Les enjeux de parcimonie énergétique conduisent les hommes à améliorer l'usage qu'ils font de l'énergie non seulement en optimisant les systèmes existants mais aussi en inventant de nouveaux paradigmes. Ceci est particulièrement vrai dans le secteur du bâtiment résidentiel et tertiaire, responsable de 43% de la consommation en énergie primaire et de 64% de la consommation d'électricité, où l'exigence pourrait céder la place à la demande de service...

Réduire et rationaliser la dépense énergétique de l'habitat est un enjeu majeur du XXIème siècle. Aujourd'hui, construire des bâtiments basses consommations dotés de très bonnes isolations thermiques et limitant les ponts thermiques est essentiellement un problème économique et politique : les technologies et les méthodes constructives existent et seule la question du déploiement reste problématique. L'efficacité énergétique, au sens du rendement des équipements, est aussi bien maîtrisée : les systèmes thermodynamiques, les équipements blancs et bruns atteignent aujourd'hui des performances remarquables. Par ailleurs, les systèmes de production locaux d'énergie (photovoltaïque, solaire thermique, hydrolienne,...) se développent permettant ainsi d'éviter la multiplication par le facteur de conversion énergie électrique - énergie primaire français de 3,17 selon l'ADEME (2,54 selon EDF). Peut-on pour autant conclure que le problème est résolu ? Qu'en est-il des mauvais usages de l'énergie ? Qu'en est-il du déploiement massif des énergies  renouvelables ?

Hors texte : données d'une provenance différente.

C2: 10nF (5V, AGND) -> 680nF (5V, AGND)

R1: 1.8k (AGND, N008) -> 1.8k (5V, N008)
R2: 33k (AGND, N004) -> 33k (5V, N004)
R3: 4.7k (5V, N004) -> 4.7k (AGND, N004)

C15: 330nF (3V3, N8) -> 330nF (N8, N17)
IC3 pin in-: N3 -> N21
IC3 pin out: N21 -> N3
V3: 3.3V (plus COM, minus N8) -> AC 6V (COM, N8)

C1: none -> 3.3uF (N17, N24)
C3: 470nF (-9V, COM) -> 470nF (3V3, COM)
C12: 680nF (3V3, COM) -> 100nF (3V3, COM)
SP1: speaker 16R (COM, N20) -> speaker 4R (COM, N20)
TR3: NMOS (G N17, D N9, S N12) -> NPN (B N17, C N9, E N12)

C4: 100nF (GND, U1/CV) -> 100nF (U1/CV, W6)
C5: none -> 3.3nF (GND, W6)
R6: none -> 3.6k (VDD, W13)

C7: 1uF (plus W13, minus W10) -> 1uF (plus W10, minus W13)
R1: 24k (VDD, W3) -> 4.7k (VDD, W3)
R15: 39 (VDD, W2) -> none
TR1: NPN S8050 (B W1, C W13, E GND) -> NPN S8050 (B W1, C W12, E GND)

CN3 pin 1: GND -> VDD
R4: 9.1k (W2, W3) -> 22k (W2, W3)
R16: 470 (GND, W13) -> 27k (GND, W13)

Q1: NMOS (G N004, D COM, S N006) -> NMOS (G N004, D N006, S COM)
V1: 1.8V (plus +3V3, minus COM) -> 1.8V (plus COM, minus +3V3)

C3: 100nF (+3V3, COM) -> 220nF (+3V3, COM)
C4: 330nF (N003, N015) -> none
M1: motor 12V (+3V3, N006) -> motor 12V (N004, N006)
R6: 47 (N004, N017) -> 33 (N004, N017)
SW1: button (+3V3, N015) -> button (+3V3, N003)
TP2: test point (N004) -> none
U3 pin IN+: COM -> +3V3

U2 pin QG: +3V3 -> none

De l'efficacité vers l'efficience énergétique

Dans le cadre du programme Homes, Schneider Electric annonce qu'il est possible d'économiser 20% d'énergie dans un bâtiment en introduisant des systèmes de contrôle-commande qui permettent de mieux s'adapter aux usages. Les usages sont en effet la dimension oubliée de l'efficacité énergétique : la tendance actuelle est à l'exigence de performances record et laisse présager les bâtiments thermos vers lesquels nous nous dirigeons. La plateforme état de l'art "Predis Monitoring et Habitat Intelligent" a été conçue récemment sur la base de simulations thermiques, avec toutes les incertitudes inhérentes à une modélisation a priori pour des usages postulés. Dans les faits, les chercheurs, enseignants et étudiants qui y travaillent, vivent des étés difficiles : rien n'a été prévu pour s'adapter aux usages réels car l'espace était initialement prévu pour être inoccupé l'été. Mais que signifie intégrer les usages ? Il s'agit d'une part d'intégrer la variété des usages dès la conception du système bâtiment avec son bâti et ses équipements. Il s'agit aussi d'ajuster le fonctionnement du système bâtiment aux usages : on parle alors de bâtiment intelligent et d'efficience énergétique. Il s'agit de repenser le système bâtiment comme un système de services rendus aux occupants et de faire en sorte que l'énergie requise à son fonctionnement produise effectivement la satisfaction attendu pour chacun des services : chauffage d'une pièce, lavage du linge,... On retrouve ainsi des notions communes avec le génie industriel.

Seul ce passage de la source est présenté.